Sempre vigiado pela PIDE, Miguel Torga visita Angola e Moçambique em 1973. Começa, com a revolução de 25 de Abril de 1974, a participar, não sem um certo ceticismo, em manifestações e comícios ligados ao Partido Socialista, onde discursa, ainda que assumindo-se sempre como independente — a mesma independência que pauta a sua criação literária.
Passados que são 35 anos da publicação de O Quarto Dia d’A Criação do Mundo, surge O Quinto Dia, que privilegia a sua experiência na prisão. Enfim, parece que Torga é final e abertamente reconhecido, também pelos prémios que lhe são atribuídos. E são muitos. Tantos que deles não podemos dar conta aqui. Entre eles, o maior galardão em Língua Portuguesa: o Prémio Camões, em 1989. A sua obra conhece também várias adaptações para cinema, teatro e televisão. Promovem-se congressos internacionais em sua homenagem.
Paralelamente, Miguel Torga continua sempre a escrever e a publicar: Fogo Preso, O Sexto Dia e mais Diários. E continua também a viajar: ao Gerês e a S. Martinho de Anta, ao México, aos Açores e a Macau, onde profere a celebre conferência «Camões».
Familiarizado mas não conformado com a doença que há vários anos o consome, Miguel Torga morre em Coimbra a 17 de janeiro de 1995, sendo sepultado no cemitério de S. Martinho de Anta:
«(…) terra onde têm raízes, os versos.»
A obra de Miguel Torga, traduzida em várias línguas, configura, antes de mais, uma coerência inabalável. Através de um estilo desafetado e despojado, ela assume-se como um macro discurso:
«(…) defensor incansável do amor, da verdade e da liberdade, a tríade bendita que justifica a passagem de qualquer homem por este mundo.»

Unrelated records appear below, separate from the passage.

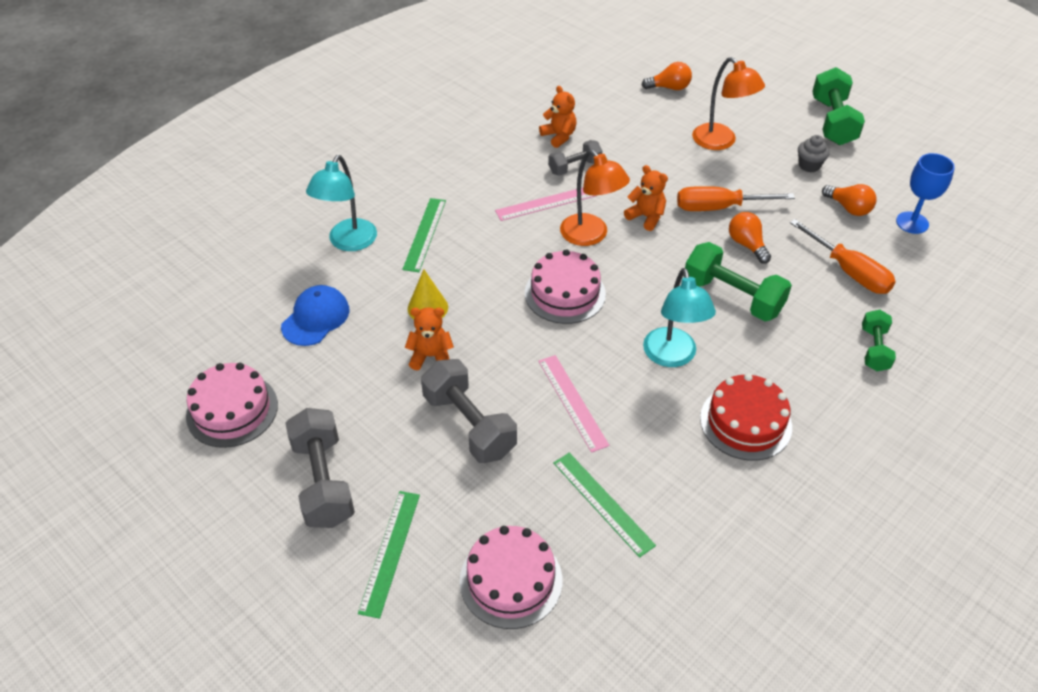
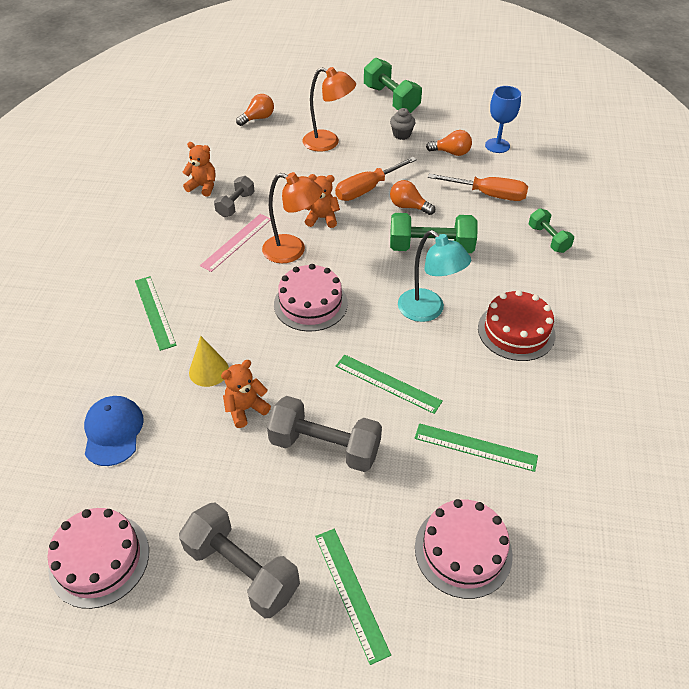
camera: 35 degrees left, 0 degrees up
(348, 242) = (89, 351): turquoise lamp -> none
(572, 402) = (387, 383): pink ruler -> green ruler

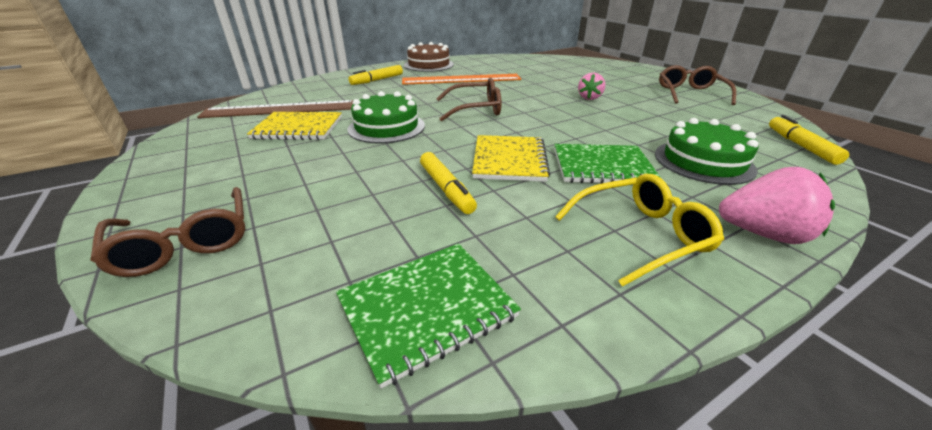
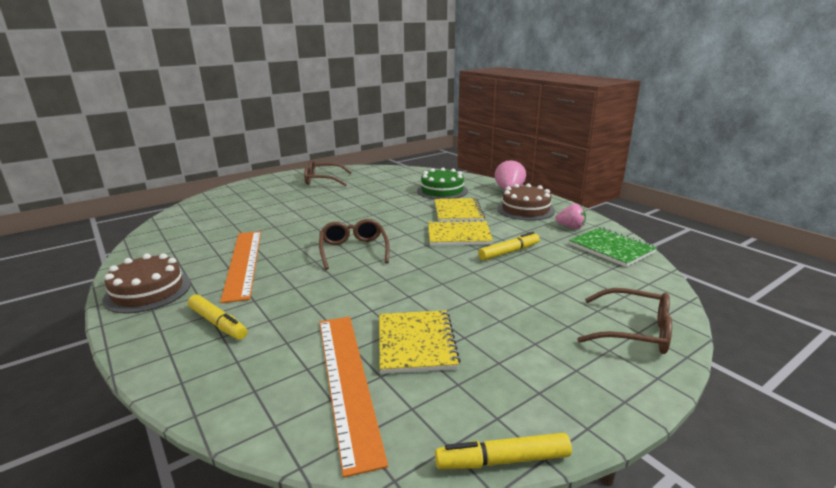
camera: 95 degrees left, 10 degrees down
(185, 242) = (634, 331): brown glasses -> brown glasses turned 60 degrees clockwise
(280, 109) = (346, 381): brown ruler -> orange ruler
(386, 127) = (405, 288): green cake -> none
(589, 98) = (327, 208): pink strawberry -> pink strawberry (571, 227)
(602, 166) = (458, 212): green notebook -> yellow notebook
(640, 235) = (525, 209): yellow glasses -> brown cake
(800, 146) = (415, 171): yellow marker -> yellow marker (502, 460)

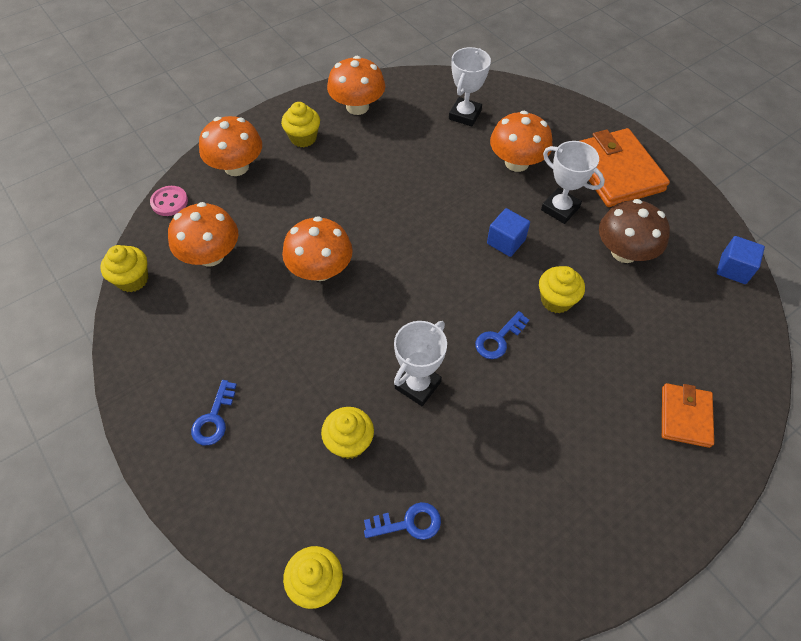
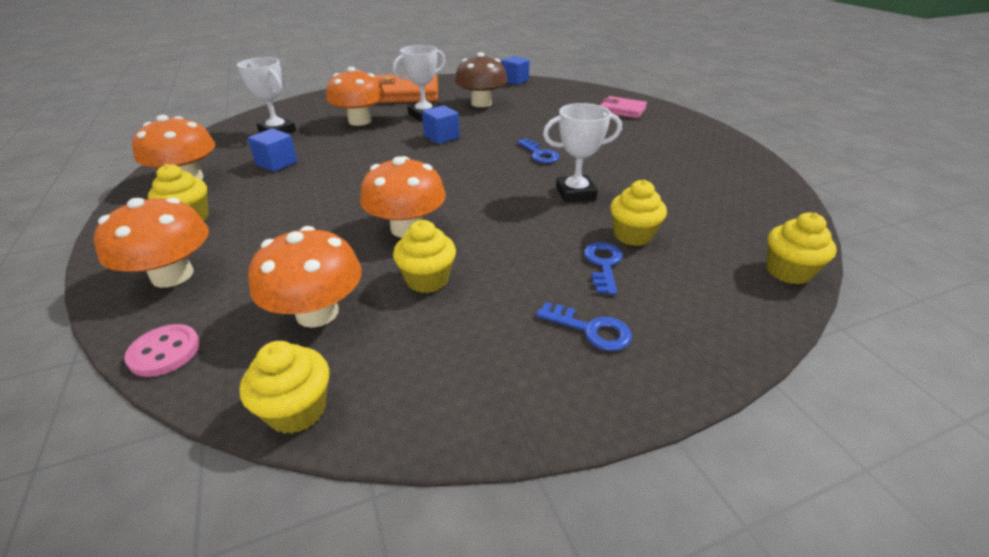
camera: 75 degrees left, 20 degrees down
(401, 144) = (277, 163): none -> blue cube
(409, 523) = (715, 215): blue key -> blue key (603, 264)
(418, 385) = (575, 193): white trophy -> white trophy turned 60 degrees counterclockwise
(556, 300) = (512, 129): yellow cupcake -> yellow cupcake (427, 280)
(685, 416) = (622, 110): orange wallet -> pink wallet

Assim a justificou e, ciente de que… «Nem tudo é lei da vida ou lei da morte» Miguel Torga inscreveu o seu nome, por diversas vezes proposto ao Nobel da Literatura, de forma independente, mas cheia de humanidade, junto dos maiores das letras portuguesas, erigindo-se, por direito próprio, como uma referência moral e cultural.
«É bom isto de ser médico e poeta», diria.
Como homem, como médico, como escritor, Miguel Torga conservou uma fidelidade intransigente aos preceitos norteadores da sua conduta de vida:
«Ser idêntico em todos os momentos e situações. Recusar-me a ver o mundo pelos olhos dos outros e nunca pactuar com um lugar-comum.»
Esta biografia teve por base o livro O Essencial sobre Miguel Torga, de autoria de Isabel Vaz Ponce de Leão.